### Deep Learning with PyTorch 2

#### Object-Oriented Programming
OOP-defined objects in PyTorch include `Dataset`s and Models (`nn.Module`, PyTorch's base class for neural networks).

For a `Dataset`, common methods of note include:
- `def __init__(self, ...)` which is called when the object is created.
    - Note that for a subclass of PyTorch's `Dataset`, `super().__init__()` is needed to call the constructor of `Dataset` to ensure the subclass retains functionality despite overriding the superclass constructor.
- `def __len__(self)` which returns the size of the `Dataset` (number of entries).
- `def __getitem__(self, idx):` which extracts features and label for a single sample at index `idx`.

In [1]:
import torch
from torch.utils.data import Dataset
from torch.utils.data import DataLoader
import pandas as pd

class MyDataset(Dataset):
    def __init__(self, csv_path):
        super().__init__()
        df = pd.read_csv(csv_path)
        self.data = df.to_numpy()
    
    def __len__(self):
        return self.data.shape[0]
    
    def __getitem__(self, idx):
        features = self.data[idx, :-1] # gets the ith row's features (all columns except the last)
        label = self.data[idx, -1] # gets the ith row's features (the last column)
        return features, label

# dataset_train = MyDataset("dataset.csv")
# dataloader_train = DataLoader(dataset_train, batch_size=2, shuffle=True)
# features, labels = next(iter(dataloader_train))

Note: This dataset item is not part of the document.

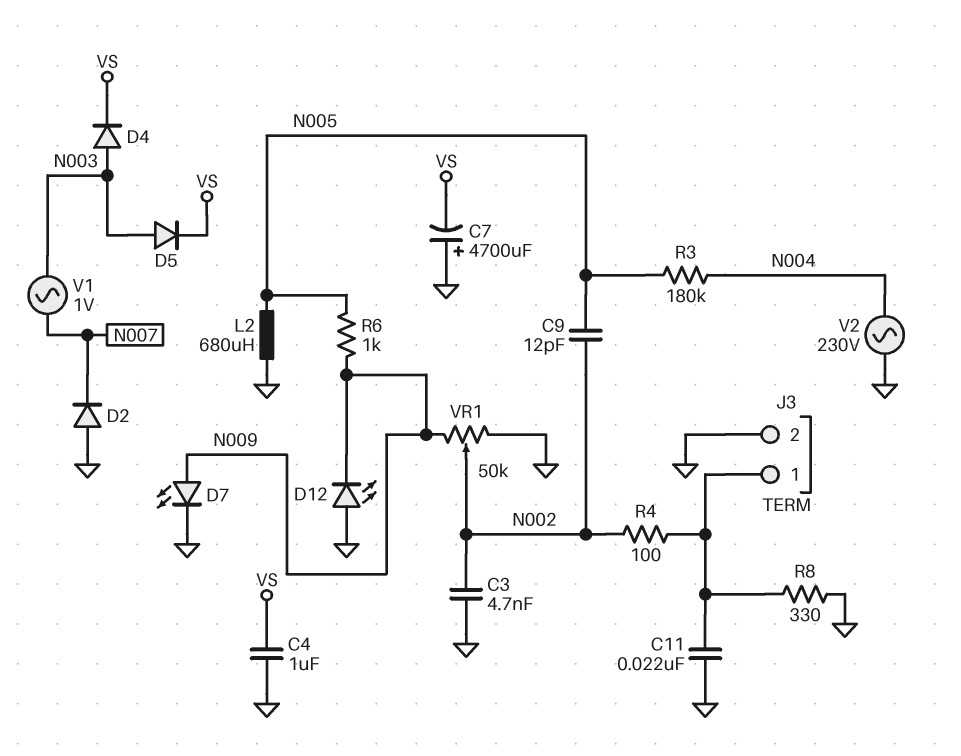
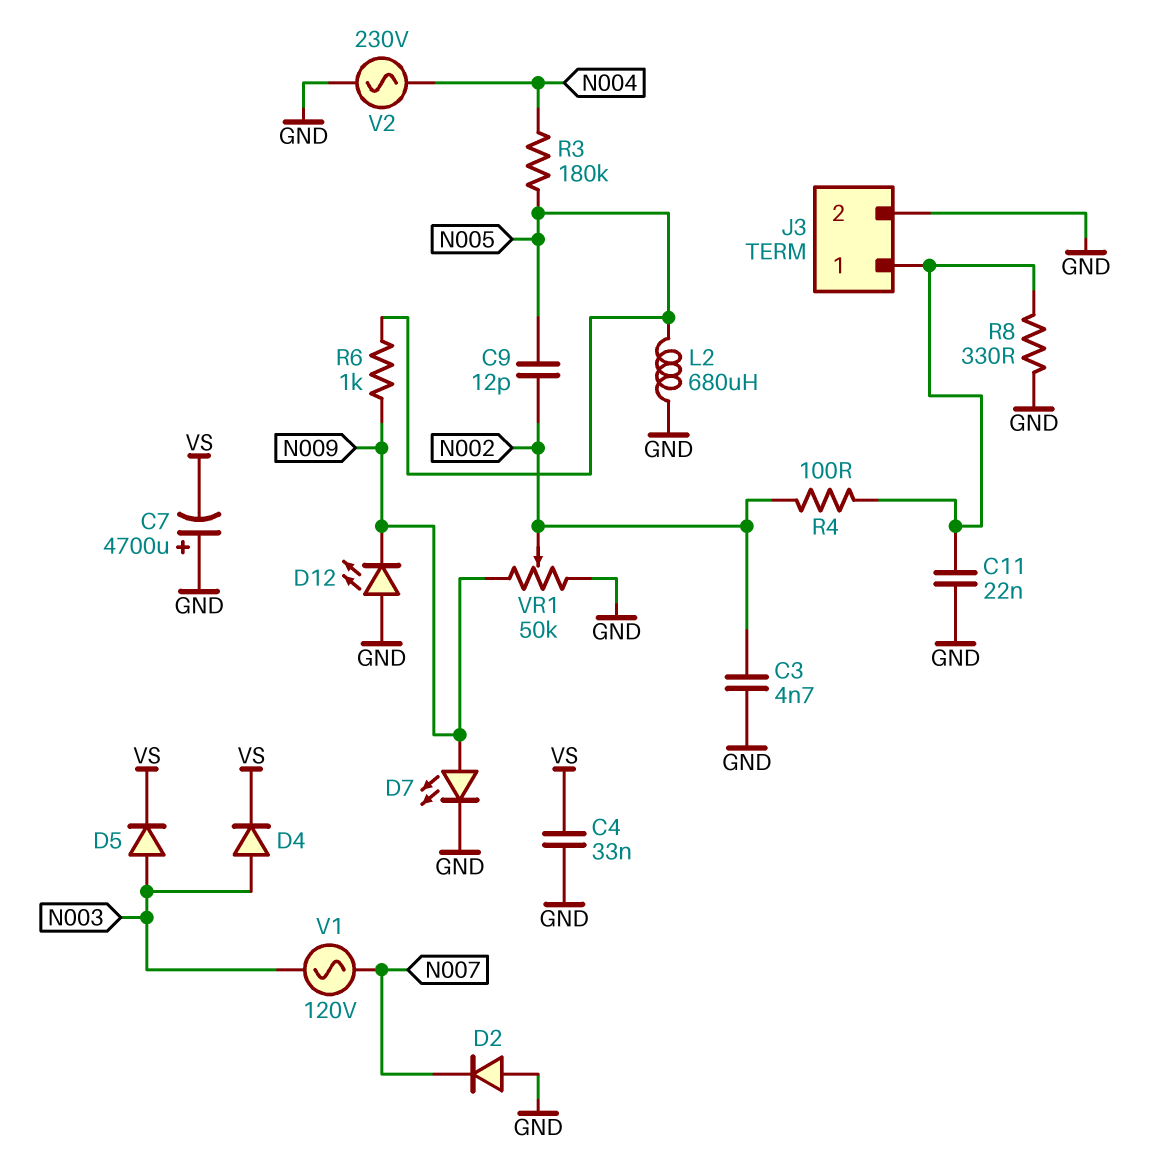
C4: 1uF (GND, VS) -> 33nF (GND, VS)
V1: AC 1V (N003, N007) -> AC 120V (N003, N007)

For a Model, common methods of note include:
- `def __init__(self, ...)` which is called when the object is created.
    - Note that for a subclass of PyTorch's `nn.Module`, `super().__init__()` is needed to call the constructor of `nn.Module` to ensure the subclass retains functionality despite overriding the superclass constructor.
- `def forward(self, x)` which runs a forward pass from input to output. In particular, each layer's output is wrapped in the activation function that succeeds it.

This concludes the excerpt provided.